I won't wear these shades for you.

I won't stay inside — will not try to hide.

I won't hide my chair — if you have to, stare.

But I won't cover my stumps.

I won't wear these pants for you.

I won't do this dance for you.

I'll dance for myself.

I'll think for myself.

I'll dress for myself.

I'll live for myself.

And I won't cover my stumps.


Not Dead Yet

You think you're so much better than me

You'd kill yourself not to be like me

You get out your gun

This is your idea of fun

Why can't you let us live our lives?

 Rinse out your body bags

 Put away your body bags

 We're not dead yet in here

I'd rather die than to be like you

Of course you'd rather be dead meat too

you're dead meat now

You call this living? I don't know how

I'll get out my gun

This really isn't that much fun

I'd want this myself if I were you

 Rinse out your body bags

 Put away your body bags

 We're not dead yet out here

Just listen now — I know what's best for you

If you could think straight you'd want this too

I don't see how you live that way

It's just not right to live that way

I'll get out my gun

The afterlife is much more fun

Just blink your eyes

I know you want this — one day you'll rise

This is how you should end your lives

 Rinse out your body bags

 Put away your body bags

 We're not dead yet in here

You think you're so much better than me

You don't know one damned thing about me

You don't want to know

You'd rather imagine a life of woe

You get out your gun

That's your solution, one by one

You'd steal from me my last breath.

Your left v. right is my ticket to death

Don't tell me to think straight

You cover up your fear and hate

with false sympathy

You have no idea what it means to be me

But you think you know

You think I live a life of oh, such pain and misery

Who wouldn't want to be free?

You get out your gun

You think you're helping everyone

While you help yourself

You think you're helping yourself

Why can't you let us live our lives?

This is how we live our lives.

Join us as we live our lives.

 Rinse out your body bags

 Put away your body bags

 We're not dead yet out here

Our lives count too

My ass is worth as much as you

Rinse out your body bags

Put away your body bags

We're not dead yet out here.


Obviously

I am too obvious — man with limp,

with cane, man with brace, with big shoe.

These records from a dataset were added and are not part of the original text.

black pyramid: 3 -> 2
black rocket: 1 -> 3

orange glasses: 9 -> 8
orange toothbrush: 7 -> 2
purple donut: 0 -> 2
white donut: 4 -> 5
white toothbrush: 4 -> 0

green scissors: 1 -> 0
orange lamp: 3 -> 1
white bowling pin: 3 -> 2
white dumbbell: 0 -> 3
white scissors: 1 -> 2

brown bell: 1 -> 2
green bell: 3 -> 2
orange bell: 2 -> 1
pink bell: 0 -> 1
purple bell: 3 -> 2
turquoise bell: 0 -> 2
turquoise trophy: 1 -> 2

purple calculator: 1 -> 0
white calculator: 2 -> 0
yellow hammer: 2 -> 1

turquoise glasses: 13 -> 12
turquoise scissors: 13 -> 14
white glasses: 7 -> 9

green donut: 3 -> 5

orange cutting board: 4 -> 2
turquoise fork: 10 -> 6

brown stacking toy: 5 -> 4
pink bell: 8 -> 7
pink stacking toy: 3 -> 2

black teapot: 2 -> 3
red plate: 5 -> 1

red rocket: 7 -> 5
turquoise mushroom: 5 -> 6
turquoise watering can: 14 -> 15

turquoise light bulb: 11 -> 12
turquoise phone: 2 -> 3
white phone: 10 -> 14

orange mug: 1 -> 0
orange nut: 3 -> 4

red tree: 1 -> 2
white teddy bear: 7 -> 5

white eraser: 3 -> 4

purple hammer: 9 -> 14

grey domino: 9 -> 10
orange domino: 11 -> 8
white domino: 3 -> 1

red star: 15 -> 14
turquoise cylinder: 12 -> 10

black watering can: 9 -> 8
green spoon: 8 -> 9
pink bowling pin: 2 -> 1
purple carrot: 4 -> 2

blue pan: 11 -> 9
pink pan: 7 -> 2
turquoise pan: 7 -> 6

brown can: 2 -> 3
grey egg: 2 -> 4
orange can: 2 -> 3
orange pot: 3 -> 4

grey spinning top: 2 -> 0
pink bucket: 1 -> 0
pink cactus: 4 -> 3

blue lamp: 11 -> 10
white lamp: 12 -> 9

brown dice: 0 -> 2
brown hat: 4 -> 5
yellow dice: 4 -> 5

My songs, they are too obvious —

this is how we learn to turn away,

this is why we turn away.

My poems walk in the door uneven —

can you hear the cane when I step?

My poems walk in the door unsweetened

and, once in a while, the reader, who

is not looking, tastes bitter in her mouth,

tastes bitter to her lover, tastes

as bitter to her husband, who

has learned to like the taste, even though

he doesn't know just why, how, who —

tastes bitter to her dog, he licks her hand,

immediately whines and curls up

in a corner. Send my poems away,

kick them — they can't kick back, can't even

stand — we are bitter enough, we have

enough of your kind, my lover won't kiss me

and my dog turns away — turn these poems

away, these limping, wretched things, veiled threats

that they are. Drop them a coin or two,

show them what you really think,

and don't look at them when you do —

appease them, propitiate, vitiate

these unremarkable things — send them away,

they are so obvious, big shoe man

and his limping poems, conspicuous,

so obvious, they should be overlooked.